The maritime border treaty comes after a bitter decade-long dispute between the two countries over the Greater Sunrise gas fields.
The Australian parliament has approved a new treaty with Timor-Leste governing how the two nations carve up rich oil and gas deposits.
Impoverished Timor-Leste and Australia signed a treaty in March last year ending a long-running ocean border dispute.
Legislation passed federal parliament on Monday to create a new regime to share oil and gas under the Timor sea, in an area known as the Greater Sunrise fields.
An authority will be established to act on behalf of Australia and Timor-Leste to facilitate joint management of the new area.
Australia backed the treaty days after Timor-Leste's parliament did the same, paving the way for Prime Minister Scott Morrison to make a historic visit later this year to the tiny nation, which gained independence from Indonesia in 2002.
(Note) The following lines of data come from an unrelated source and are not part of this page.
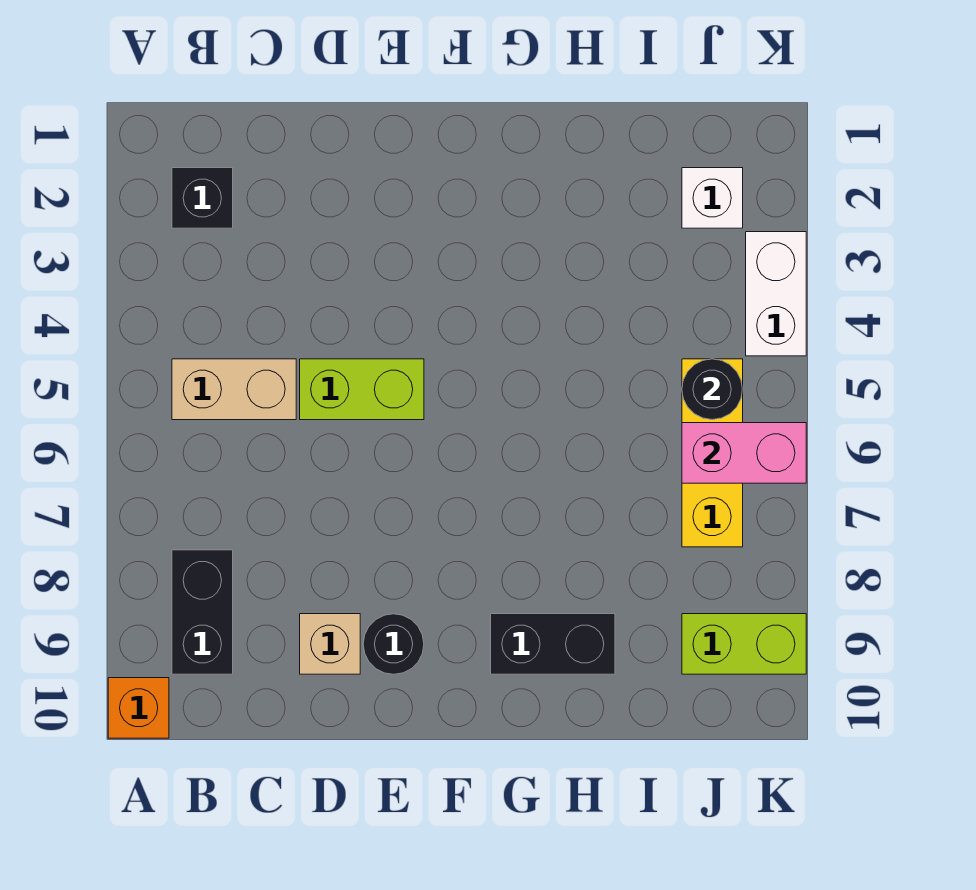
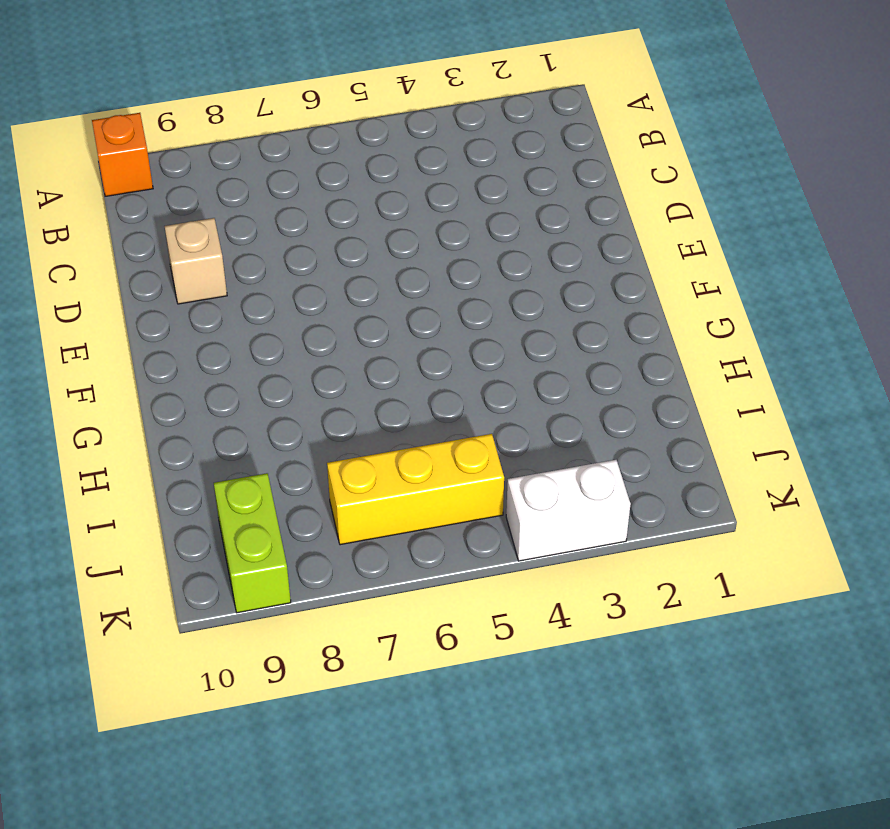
none -> black brick B2 level 1
none -> tan brick B5:C5 level 1
none -> black brick B8:B9 level 1

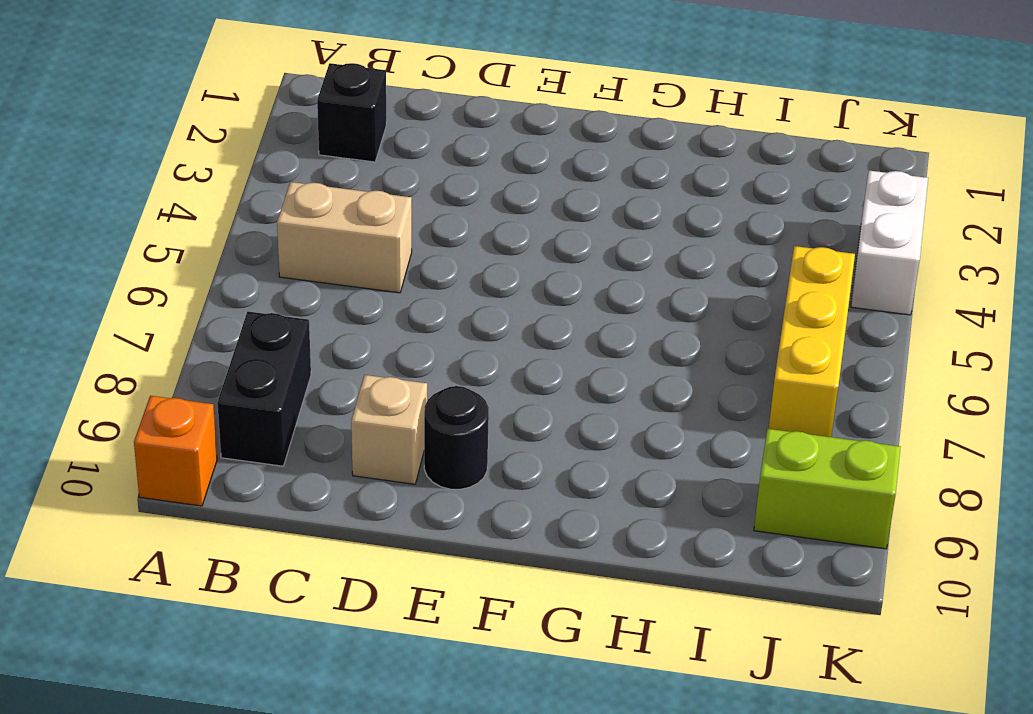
none -> lime brick D5:E5 level 1
none -> black brick G9:H9 level 1
none -> white brick J2 level 1

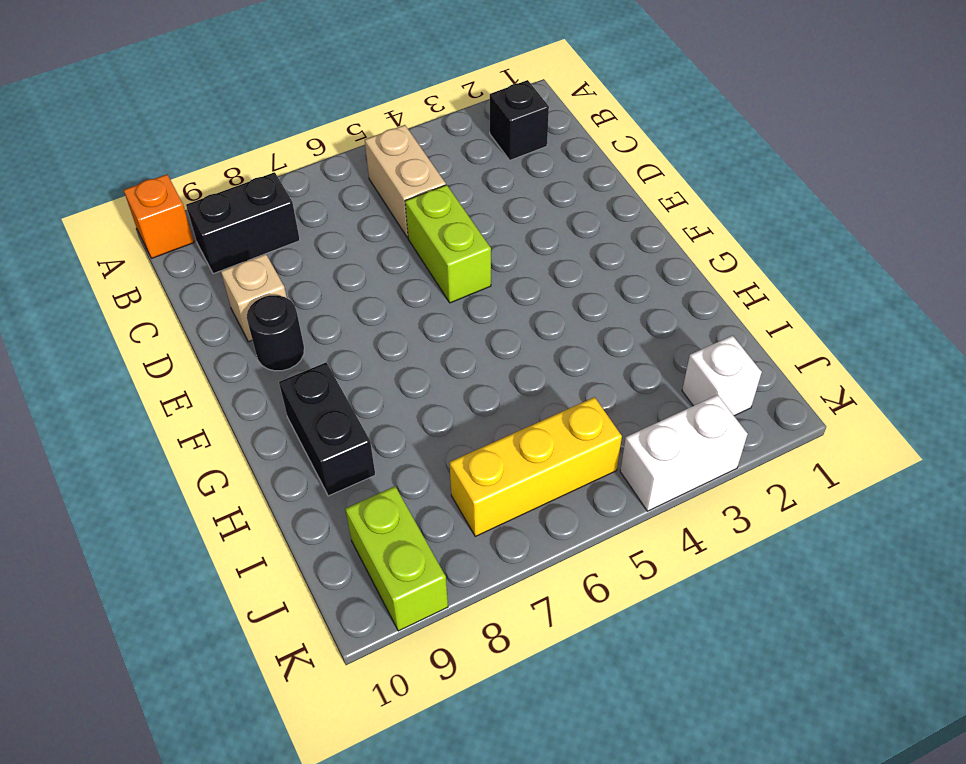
none -> black round brick J5 level 2
none -> pink brick J6:K6 level 2

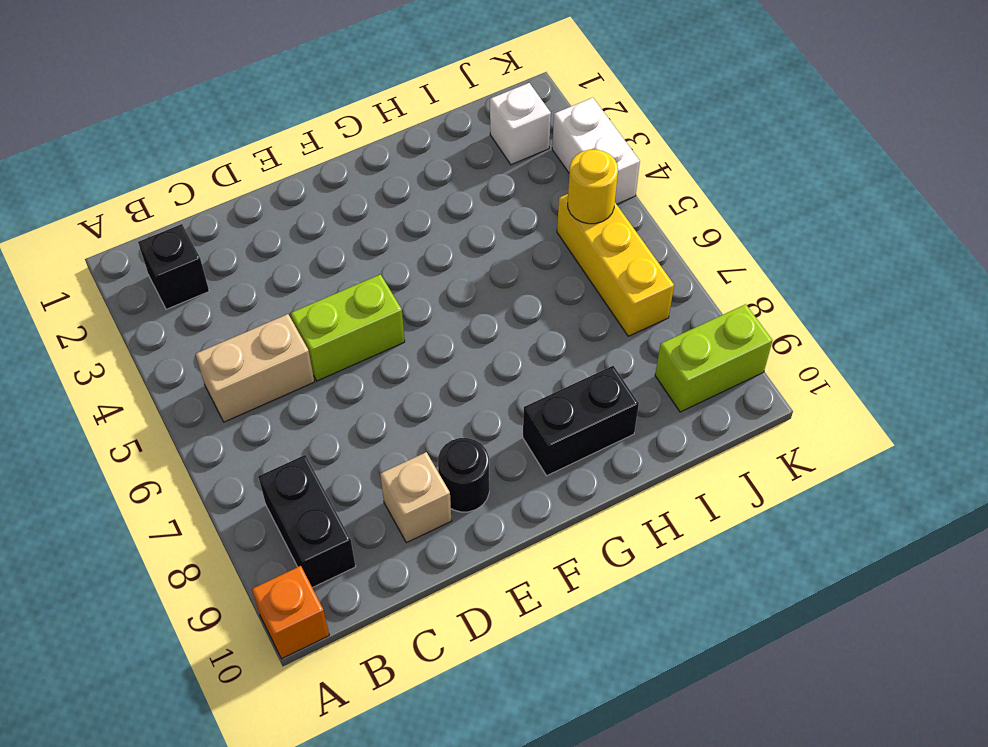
yellow round brick J5 level 2 -> black round brick J5 level 2
none -> pink brick J6:K6 level 2

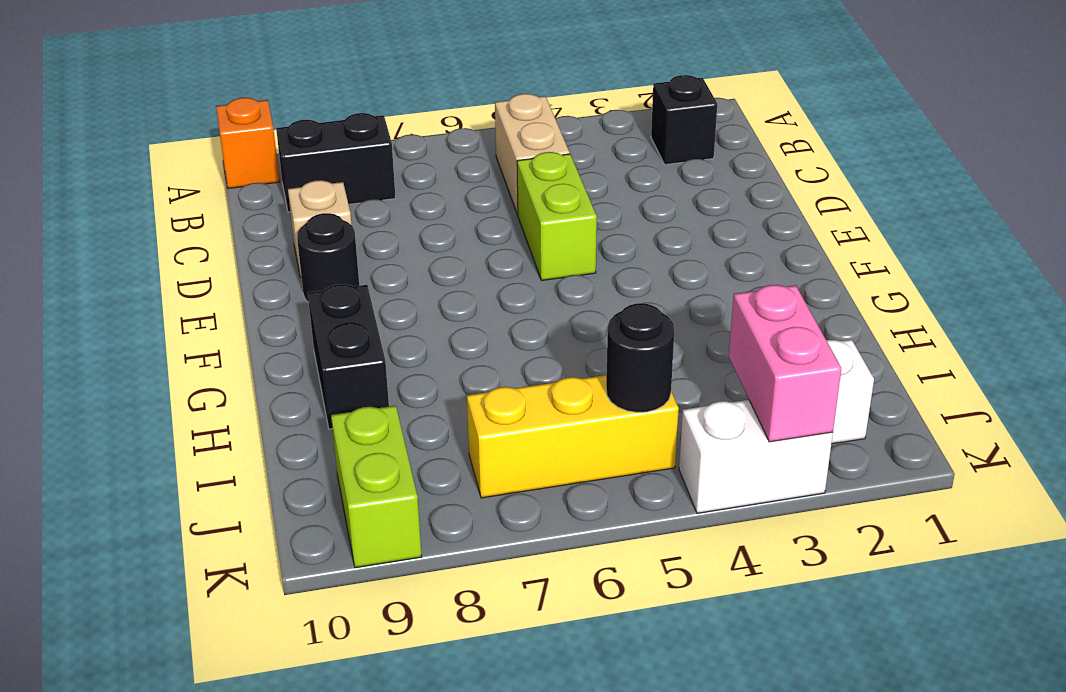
pink brick J3:K3 level 2 -> pink brick J6:K6 level 2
Under the treaty, Timor-Leste will get the biggest share of revenue from exploiting Greater Sunrise.
It will be split 80-20 if gas is piped to Australia for processing or 70-30 if it is piped to Timor-Leste.
Mr Morrison said the government had worked with Timor-Leste's government and offshore petroleum operators on arrangements to provide commercial certainty.
"With the passage of the treaty's implementing legislation today, Australia is now ready to partner with Timor-Leste to jointly develop the Greater Sunrise gas fields for the benefit of both countries," he said in a joint statement with senior cabinet colleagues.
"Greater Sunrise will provide new opportunities for income, and commercial and industrial development in Timor-Leste, and is an important part of Timor-Leste's economic future."